Bir gün aşk için en büyük fedakârlık nedir diye konuşmuştuk uzun uzun. Mecnun’un deli divane olması mı, Ferhat’ın koca dağı Şirin’i için delip geçmesi mi, Kerem’in Aslı’sı için yanıp küle dönmesi miydi en büyük fedakârlık? Hiç sanmıyorum.
Ya da senin çok etkilendiğin Kral Edward’ın sevdiği kadın için tahtan feragat etmesi mi? Bunu ilk öğrendiğinde çok etkilenmiş ve Wikipedia’dan çıkış alıp bana getirmiştin:
Edward VIII, Windsor Dükü Prens Edward (1936'dan sonra) olarak da bilinir. Tam adı Edward Albert Christian George Andrew Patrick David (d. 23 Haziran 1894, Richmond, Surrey, İngiltere - ö. 28 Mayıs 1972, Paris), Galler prensi (1911-1936) ve Birleşik Krallık hükümdarı (20 Ocak-10 Aralık 1936). ABD'li Wallis Warferd Simpson ile evlenebilmek için tahttan çekilmiş ve böylece kendi isteğiyle tahtı bırakan ilk İngiliz hükümdarı olmuştur.
York dükü George (sonradan Kral V. George) ile Prenses Mary'nin (sonradan Kraliçe Mary) en büyük oğlu olan Edward, babasının tahta çıkması(6 Mayıs 1910) üzerine tahtın varisi oldu.
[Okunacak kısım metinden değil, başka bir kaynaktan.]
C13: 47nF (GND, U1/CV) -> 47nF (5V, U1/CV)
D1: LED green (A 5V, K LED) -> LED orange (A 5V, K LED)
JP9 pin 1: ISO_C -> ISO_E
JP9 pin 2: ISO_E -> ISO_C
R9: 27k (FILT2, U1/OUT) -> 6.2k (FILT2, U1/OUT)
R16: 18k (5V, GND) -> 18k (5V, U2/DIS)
Kraliyet Deniz Kuvvetleri'ne katılmak üzere eğitilmesine (1907-1911) karşın, I. Dünya Savaşı sırasında kurmay subay olarak özel bir piyade alayında görev aldı. Savaştan sonra ve 1920'lerin başlarında Britanya İmparatorluğu'na bağlı çeşitli ülkelere iyi niyet ziyaretlerinde bulunan ve bu arada Türkiye'ye de giden Edward babasının 1928'de hastalanmasından sonra ülke yönetimiyle ilgilenmeye başladı.
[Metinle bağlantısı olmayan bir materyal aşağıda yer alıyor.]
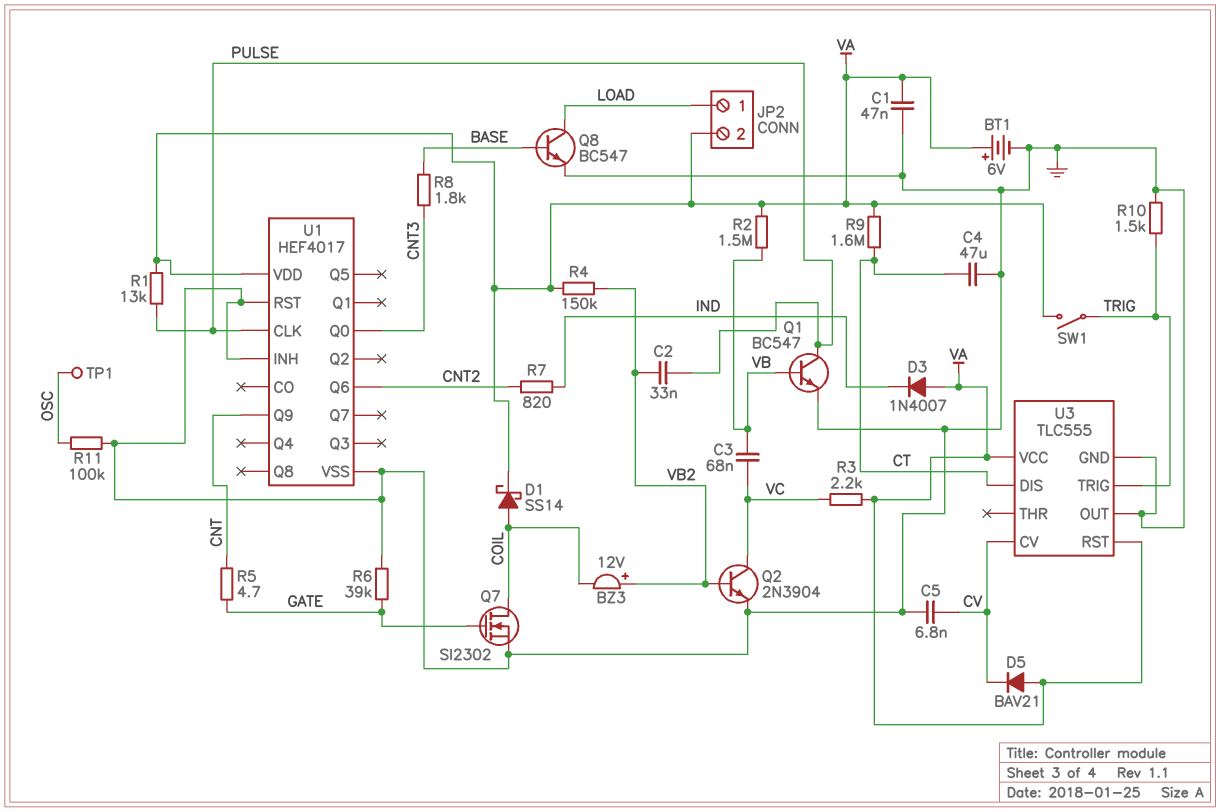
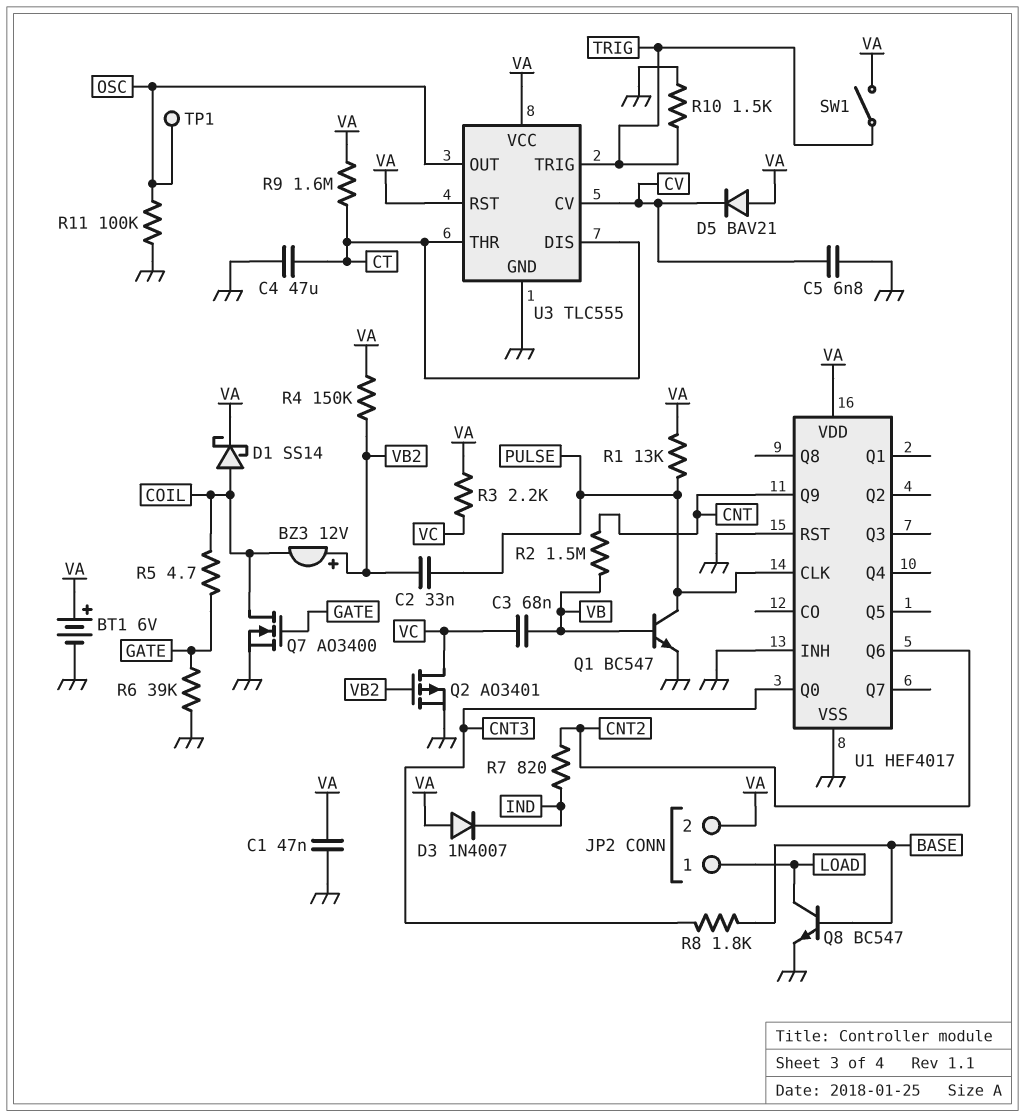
Q2: NPN 2N3904 (B VB2, C VC, E GND) -> PMOS AO3401 (G VB2, D VC, S GND)
Q7: NMOS SI2302 (G GATE, D COIL, S GND) -> NMOS AO3400 (G GATE, D COIL, S GND)
R2: 1.5M (VA, VB) -> 1.5M (CNT, VB)
R5: 4.7 (CNT, GATE) -> 4.7 (COIL, GATE)
U3 pin OUT: GND -> OSC
U3 pin THR: none -> CT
Edward 1930'da Simpson'larla tanıştı. İlk eşinden 1927'de ayrılan bayan Simpson, ikinci evliliğini 1928'de Ernst Simpson ile yapmıştı. Edward ile bayan Simpson arasındaki dostluk zamanla aşka dönüştü. Ama, Edward bu konuyu babasına açamadan V. George öldü (20 Ocak 1936). Edward kral ilan edildi. Edward'ın tahta çıktıktan sonra ilk girişimi, saray harcamalarını kısmak oldu.1936'da Türkiye Cumhurbaşkanı Mustafa Kemal Atatürk ile görüşerek ilk ziyaretini Türkiye'ye yaptı. Kasım 1936'da Parlamento'yu açtıktan sonra Güney Galler'deki sorunlu bölgeleri ziyaret etti.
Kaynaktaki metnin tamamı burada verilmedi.